As to the Show itself I have no space to say all I should like to say, so I must content myself with the general assertion that it is worth many a visit to Earl's Court, and is far, far beyond anything of the kind ever seen in this country, and untold relief after the exhibitions with which that particular site has of late been associated.

An interesting personality in Buffalo Bill's Wild West Show is John Nelson, who carelessly sits on the top of the Deadwood Coach and fires on the attacking Indians. This quiet-looking old man has not only led one of the most adventurous lives of any on the Western frontier—and few romances are more exciting than "Fifty Years on the Plains," the little book in which the story of his life is told—but he has played an important part in the history of the American Continent. He it was who guided Brigham Young and the first detachment of the Mormon colony across the plains to Utah. Driven from Illinois, the apostle and his followers were making their way as best they could towards the Promised Land, which he vaguely assured them lay somewhere in the West among the mountains, when one day a strange figure rode into their camp, whom they hardly knew whether to receive as friend or foe. This was Nelson, who had been living for some years with a tribe of the Sioux, and had come to visit this extraordinary caravan.
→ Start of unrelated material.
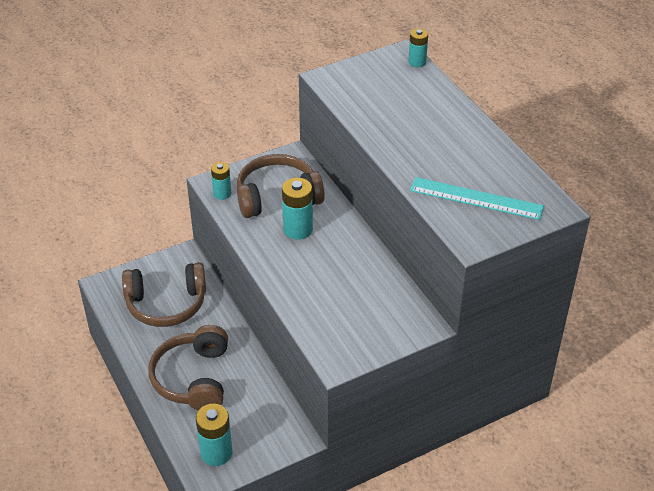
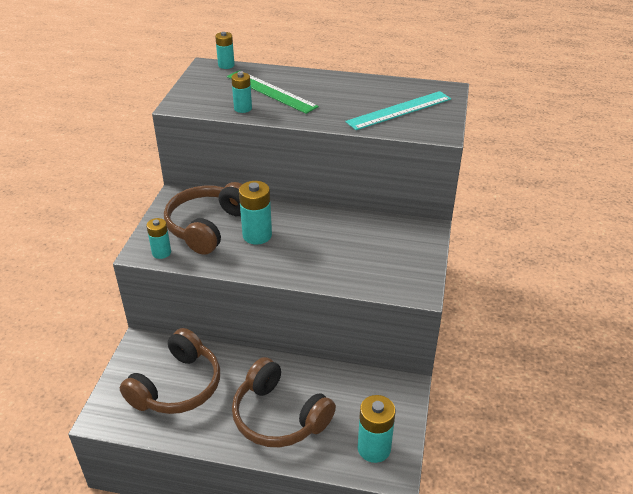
camera: 50 degrees left, 5 degrees down
(363, 112) = (243, 108): none -> turquoise battery
(408, 110) = (271, 91): none -> green ruler

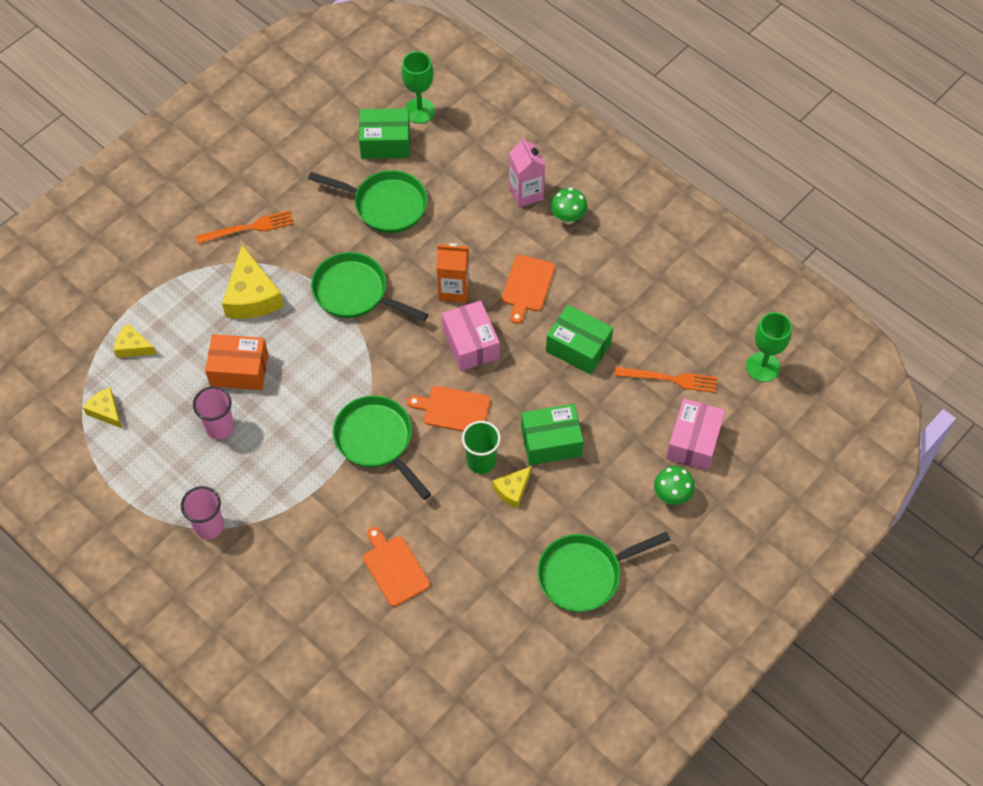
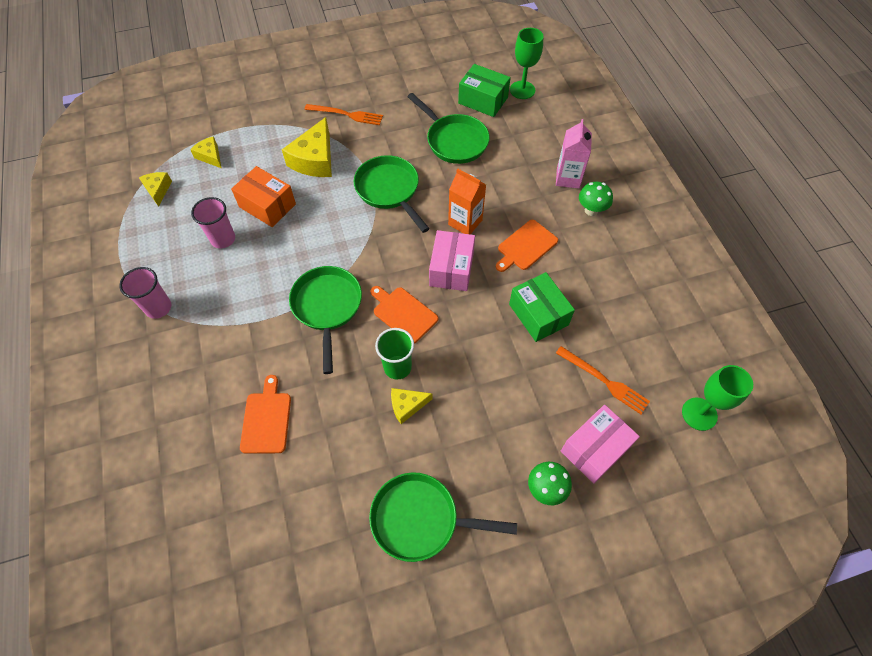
camera: 30 degrees right, 0 degrees up
(551, 442) = (466, 381): green box -> none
Young, in despair of finding the Promised Land at all, enlisted his services as guide. How successful those services were is now matter of history. Nelson's matrimonial experiences among the Indians were rather courious. He fell readily in with the rough and ready system of marriage and divorce, but having once been nursed through an illness by his latest spouse and a parson, he was persuaded by the latter to tie the knot in the fashion of the white man, a proceeding to which the lady afterwards took great exception when she discovered the permanent nature of the tie.